[RESUMO] Nos 80 anos de João Bosco, Francisco, filho e parceiro musical, pede ao pai que dê nome às coisas e aos sons que o tornaram o grande artista que é. Todavia, João Bosco, homem-música, prefere o violão a explicações —e entre um acorde e outro fornece as chaves de tudo.
A tarefa: uma entrevista complementar ao texto de Sidney Molina. Pensei em qual abordagem poderia evitar as redundâncias. Decidi por fazer-lhe perguntas que revelassem com quantos e quais paus fez sua canoa.
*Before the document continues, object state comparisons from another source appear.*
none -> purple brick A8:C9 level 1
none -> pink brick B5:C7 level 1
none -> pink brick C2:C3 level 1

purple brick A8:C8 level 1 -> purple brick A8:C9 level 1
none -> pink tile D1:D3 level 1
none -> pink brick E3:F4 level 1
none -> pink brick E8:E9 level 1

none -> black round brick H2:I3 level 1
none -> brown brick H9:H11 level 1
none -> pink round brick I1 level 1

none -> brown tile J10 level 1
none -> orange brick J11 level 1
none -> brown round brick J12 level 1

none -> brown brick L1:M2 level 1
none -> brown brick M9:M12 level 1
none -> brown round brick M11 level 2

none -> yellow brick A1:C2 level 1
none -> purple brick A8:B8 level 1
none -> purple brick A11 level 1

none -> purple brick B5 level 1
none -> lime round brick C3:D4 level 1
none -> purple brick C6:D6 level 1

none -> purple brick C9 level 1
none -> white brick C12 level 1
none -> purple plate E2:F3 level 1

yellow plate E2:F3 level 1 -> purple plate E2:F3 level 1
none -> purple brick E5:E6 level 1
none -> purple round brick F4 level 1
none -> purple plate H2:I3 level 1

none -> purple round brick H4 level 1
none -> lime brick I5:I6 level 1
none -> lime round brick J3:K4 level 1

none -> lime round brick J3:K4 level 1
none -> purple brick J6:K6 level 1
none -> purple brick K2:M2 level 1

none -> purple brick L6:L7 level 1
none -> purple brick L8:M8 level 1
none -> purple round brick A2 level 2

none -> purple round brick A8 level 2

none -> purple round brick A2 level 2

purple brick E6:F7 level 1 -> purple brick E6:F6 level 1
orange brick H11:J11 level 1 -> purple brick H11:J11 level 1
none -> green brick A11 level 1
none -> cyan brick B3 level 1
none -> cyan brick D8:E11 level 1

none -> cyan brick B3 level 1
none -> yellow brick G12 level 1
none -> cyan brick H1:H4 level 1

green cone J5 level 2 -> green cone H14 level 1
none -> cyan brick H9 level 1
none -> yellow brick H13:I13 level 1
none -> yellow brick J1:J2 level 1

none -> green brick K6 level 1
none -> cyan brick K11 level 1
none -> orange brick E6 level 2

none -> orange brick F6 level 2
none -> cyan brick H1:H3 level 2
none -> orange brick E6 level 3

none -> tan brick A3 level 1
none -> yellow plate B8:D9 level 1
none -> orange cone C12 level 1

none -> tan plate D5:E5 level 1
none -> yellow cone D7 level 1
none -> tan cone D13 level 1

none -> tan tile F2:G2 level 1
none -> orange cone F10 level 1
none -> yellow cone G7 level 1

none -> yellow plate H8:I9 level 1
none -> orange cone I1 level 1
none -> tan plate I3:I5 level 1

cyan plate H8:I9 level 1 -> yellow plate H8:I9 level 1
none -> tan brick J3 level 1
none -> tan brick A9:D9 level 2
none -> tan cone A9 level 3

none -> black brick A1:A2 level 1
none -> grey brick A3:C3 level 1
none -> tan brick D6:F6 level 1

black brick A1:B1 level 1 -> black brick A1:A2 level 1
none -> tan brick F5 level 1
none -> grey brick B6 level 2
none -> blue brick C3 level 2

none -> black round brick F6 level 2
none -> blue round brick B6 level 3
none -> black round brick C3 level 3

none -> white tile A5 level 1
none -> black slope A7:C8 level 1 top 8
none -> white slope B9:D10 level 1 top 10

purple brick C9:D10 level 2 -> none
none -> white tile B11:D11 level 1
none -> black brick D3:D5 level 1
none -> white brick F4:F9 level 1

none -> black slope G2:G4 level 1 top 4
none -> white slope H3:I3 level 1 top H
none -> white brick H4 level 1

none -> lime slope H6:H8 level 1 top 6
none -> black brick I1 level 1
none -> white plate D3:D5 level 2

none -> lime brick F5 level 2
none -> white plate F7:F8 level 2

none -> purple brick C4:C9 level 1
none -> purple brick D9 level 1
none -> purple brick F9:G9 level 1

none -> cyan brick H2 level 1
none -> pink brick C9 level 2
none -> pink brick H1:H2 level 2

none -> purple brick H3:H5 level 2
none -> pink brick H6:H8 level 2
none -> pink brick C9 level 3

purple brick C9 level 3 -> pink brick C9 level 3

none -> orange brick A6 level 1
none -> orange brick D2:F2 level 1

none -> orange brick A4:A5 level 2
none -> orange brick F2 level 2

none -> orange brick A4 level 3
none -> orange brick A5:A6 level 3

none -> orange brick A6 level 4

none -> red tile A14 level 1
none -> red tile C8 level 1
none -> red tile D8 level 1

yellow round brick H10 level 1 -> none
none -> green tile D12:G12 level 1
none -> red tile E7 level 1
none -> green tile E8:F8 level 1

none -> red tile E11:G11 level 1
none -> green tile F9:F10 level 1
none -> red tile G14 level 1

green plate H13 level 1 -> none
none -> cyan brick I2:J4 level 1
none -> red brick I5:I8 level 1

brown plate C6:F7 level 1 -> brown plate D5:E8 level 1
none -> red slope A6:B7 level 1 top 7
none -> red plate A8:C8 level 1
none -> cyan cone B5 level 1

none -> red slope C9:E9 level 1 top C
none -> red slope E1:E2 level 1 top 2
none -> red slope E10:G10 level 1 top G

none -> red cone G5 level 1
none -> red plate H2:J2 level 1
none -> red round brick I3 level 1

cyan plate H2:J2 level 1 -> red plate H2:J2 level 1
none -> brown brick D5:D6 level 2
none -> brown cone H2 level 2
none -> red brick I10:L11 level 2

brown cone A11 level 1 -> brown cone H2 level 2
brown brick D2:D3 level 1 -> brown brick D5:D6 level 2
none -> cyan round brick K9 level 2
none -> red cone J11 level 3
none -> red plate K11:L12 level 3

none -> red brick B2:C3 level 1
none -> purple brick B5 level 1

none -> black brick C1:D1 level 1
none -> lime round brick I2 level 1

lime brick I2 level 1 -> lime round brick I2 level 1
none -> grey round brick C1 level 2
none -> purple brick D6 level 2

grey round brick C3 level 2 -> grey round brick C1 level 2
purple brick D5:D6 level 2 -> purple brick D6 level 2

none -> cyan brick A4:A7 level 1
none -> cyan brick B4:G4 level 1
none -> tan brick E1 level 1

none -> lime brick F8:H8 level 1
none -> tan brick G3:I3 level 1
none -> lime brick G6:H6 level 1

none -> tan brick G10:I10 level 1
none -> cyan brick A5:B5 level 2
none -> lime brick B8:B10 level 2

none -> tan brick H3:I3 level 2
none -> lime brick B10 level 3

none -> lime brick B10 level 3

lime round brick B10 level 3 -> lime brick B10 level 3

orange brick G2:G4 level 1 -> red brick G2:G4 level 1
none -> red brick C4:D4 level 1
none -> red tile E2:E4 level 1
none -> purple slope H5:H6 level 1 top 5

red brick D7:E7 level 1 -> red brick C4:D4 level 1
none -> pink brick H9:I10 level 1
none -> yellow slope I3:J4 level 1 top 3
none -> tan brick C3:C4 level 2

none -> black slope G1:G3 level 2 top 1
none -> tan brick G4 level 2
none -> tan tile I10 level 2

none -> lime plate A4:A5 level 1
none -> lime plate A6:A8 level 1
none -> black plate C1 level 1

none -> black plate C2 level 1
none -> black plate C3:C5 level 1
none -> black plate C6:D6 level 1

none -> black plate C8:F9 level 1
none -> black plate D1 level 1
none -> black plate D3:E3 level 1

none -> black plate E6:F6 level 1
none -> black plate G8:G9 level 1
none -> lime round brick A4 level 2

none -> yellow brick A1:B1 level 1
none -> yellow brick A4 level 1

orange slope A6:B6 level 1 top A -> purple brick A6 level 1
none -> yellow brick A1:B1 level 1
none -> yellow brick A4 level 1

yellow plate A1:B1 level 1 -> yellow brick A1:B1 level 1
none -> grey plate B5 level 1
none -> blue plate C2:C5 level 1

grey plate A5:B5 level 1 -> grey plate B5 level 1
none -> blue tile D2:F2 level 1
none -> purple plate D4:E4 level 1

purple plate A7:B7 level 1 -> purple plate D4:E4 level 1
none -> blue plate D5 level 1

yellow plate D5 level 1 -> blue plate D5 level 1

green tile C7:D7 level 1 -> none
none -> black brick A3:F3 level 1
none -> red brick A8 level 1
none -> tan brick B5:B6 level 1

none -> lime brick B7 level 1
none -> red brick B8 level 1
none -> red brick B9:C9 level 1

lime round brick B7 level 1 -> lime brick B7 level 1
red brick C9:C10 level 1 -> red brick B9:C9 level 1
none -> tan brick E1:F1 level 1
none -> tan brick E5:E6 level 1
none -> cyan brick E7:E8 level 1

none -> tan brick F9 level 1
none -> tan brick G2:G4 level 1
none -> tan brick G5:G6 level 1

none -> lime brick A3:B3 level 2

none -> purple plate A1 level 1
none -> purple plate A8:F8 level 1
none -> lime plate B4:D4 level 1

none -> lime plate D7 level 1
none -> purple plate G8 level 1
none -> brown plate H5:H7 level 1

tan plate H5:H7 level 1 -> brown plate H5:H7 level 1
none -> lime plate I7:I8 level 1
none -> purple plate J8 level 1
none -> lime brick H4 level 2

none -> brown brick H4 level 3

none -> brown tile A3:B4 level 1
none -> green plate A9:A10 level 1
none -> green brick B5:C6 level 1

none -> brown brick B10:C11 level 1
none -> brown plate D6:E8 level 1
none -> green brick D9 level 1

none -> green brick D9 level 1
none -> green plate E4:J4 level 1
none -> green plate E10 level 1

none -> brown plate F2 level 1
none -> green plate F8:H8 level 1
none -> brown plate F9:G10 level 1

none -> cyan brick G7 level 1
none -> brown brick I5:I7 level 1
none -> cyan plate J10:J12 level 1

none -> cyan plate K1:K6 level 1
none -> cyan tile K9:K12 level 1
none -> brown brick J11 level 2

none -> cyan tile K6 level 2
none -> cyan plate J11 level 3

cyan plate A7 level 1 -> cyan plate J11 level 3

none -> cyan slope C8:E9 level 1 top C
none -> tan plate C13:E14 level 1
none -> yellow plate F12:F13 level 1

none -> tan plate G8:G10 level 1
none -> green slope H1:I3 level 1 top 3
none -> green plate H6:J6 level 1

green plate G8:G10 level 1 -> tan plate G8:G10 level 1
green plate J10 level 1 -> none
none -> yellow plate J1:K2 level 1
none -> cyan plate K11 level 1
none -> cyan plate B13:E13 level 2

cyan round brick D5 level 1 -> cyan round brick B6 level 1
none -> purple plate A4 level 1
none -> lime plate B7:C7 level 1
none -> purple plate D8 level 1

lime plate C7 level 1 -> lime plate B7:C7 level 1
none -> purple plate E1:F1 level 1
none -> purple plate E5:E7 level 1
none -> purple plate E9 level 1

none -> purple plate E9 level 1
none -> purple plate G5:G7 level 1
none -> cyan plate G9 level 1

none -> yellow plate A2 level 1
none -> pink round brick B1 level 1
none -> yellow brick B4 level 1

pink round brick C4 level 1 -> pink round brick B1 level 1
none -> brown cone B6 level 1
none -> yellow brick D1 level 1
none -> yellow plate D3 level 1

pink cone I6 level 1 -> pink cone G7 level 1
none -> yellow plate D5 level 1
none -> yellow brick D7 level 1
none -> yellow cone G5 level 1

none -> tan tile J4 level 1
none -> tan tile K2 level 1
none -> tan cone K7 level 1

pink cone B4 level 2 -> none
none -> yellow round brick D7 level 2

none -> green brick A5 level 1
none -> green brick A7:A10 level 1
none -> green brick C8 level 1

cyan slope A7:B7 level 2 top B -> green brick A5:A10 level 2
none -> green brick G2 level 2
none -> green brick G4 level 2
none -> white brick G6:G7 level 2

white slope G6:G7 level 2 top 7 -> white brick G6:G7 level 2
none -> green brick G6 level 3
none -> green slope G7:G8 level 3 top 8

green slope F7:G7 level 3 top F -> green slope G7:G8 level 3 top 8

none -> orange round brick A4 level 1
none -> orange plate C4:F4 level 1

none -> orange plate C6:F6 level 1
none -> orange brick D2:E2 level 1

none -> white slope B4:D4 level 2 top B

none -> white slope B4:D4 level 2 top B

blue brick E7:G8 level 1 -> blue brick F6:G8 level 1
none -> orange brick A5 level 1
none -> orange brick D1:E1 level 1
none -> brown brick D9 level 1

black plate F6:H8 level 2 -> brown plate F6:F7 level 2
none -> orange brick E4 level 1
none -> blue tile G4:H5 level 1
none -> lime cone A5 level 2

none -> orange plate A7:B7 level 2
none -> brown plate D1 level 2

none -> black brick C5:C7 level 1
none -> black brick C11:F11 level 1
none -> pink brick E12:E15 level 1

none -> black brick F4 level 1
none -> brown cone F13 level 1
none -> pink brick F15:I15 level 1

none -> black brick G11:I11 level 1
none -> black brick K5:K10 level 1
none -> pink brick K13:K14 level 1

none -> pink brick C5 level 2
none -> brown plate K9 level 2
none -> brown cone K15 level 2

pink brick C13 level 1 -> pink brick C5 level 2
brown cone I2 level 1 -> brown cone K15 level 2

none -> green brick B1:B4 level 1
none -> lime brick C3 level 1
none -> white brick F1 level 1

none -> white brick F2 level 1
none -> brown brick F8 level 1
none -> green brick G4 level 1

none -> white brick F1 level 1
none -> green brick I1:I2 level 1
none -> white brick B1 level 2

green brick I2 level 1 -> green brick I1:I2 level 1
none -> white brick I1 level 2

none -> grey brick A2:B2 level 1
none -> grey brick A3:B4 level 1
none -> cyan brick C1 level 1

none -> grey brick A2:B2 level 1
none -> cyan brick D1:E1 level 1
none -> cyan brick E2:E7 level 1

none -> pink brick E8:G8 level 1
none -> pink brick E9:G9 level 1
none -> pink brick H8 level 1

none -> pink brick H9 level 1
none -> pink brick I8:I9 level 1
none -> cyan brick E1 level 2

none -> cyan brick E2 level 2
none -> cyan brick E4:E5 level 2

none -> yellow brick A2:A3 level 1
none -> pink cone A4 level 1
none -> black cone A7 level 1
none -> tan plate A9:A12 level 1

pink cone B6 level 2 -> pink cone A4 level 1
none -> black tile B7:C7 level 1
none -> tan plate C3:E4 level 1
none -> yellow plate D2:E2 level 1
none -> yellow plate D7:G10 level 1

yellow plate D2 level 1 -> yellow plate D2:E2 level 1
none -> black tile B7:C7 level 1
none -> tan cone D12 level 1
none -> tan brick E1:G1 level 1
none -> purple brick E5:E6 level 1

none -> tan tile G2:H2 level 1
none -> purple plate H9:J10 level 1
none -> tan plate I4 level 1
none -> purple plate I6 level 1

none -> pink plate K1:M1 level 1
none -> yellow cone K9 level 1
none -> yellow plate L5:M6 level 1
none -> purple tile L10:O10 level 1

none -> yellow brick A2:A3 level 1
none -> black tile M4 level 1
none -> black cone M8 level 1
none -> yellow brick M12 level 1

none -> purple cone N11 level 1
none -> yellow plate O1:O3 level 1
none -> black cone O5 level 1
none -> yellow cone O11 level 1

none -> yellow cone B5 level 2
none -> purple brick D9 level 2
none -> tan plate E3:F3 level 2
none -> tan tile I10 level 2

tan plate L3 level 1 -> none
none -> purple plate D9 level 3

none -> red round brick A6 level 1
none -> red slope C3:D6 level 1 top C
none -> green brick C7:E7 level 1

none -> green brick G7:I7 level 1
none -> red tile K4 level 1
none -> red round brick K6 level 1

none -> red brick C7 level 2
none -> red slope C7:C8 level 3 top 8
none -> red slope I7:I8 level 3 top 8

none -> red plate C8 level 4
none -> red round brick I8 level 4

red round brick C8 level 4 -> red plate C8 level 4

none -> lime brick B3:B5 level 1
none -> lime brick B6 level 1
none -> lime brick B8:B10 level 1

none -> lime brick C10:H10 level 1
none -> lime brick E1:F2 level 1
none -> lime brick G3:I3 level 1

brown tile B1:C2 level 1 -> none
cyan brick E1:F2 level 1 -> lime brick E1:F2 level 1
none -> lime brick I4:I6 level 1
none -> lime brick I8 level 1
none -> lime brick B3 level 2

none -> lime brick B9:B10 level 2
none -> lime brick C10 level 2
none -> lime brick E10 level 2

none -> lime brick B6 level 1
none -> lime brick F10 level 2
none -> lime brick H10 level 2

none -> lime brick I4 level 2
Isto é, abordá-lo como "fabbro", entrar na sua histórica oficina e perguntar como ele construiu seu canto, suas levadas, seu universo harmônico, seus improvisos vocais. Em suma: pediria a ele que desse palavras às coisas, nomes aos sons que o fizeram tornar-se o que é.
Anunciei-lhe a proposta, ele assentiu, e comecei, confiante.
"Você é considerado um dos grandes violonistas dessa tradição de cancionistas populares que tocam um violão que transcende a mera função de acompanhamento. São violões que a um tempo transbordam e servem à canção. Vamos decompor esse violão em duas mãos e começar pela sua famosa mão direita, a mão das levadas, do ritmo. Quais foram as suas maiores influências para construir essa mão direita?"Eu entrei em sol sustenido verbal com nona e décima-terceira, mas ele respondeu com um acorde simples e lacônico. "Eu nunca soube dessa mão direita. Eu só tocava o violão, com as duas mãos, e os sons saíam, e eu ia ouvindo, aprendendo e fazendo."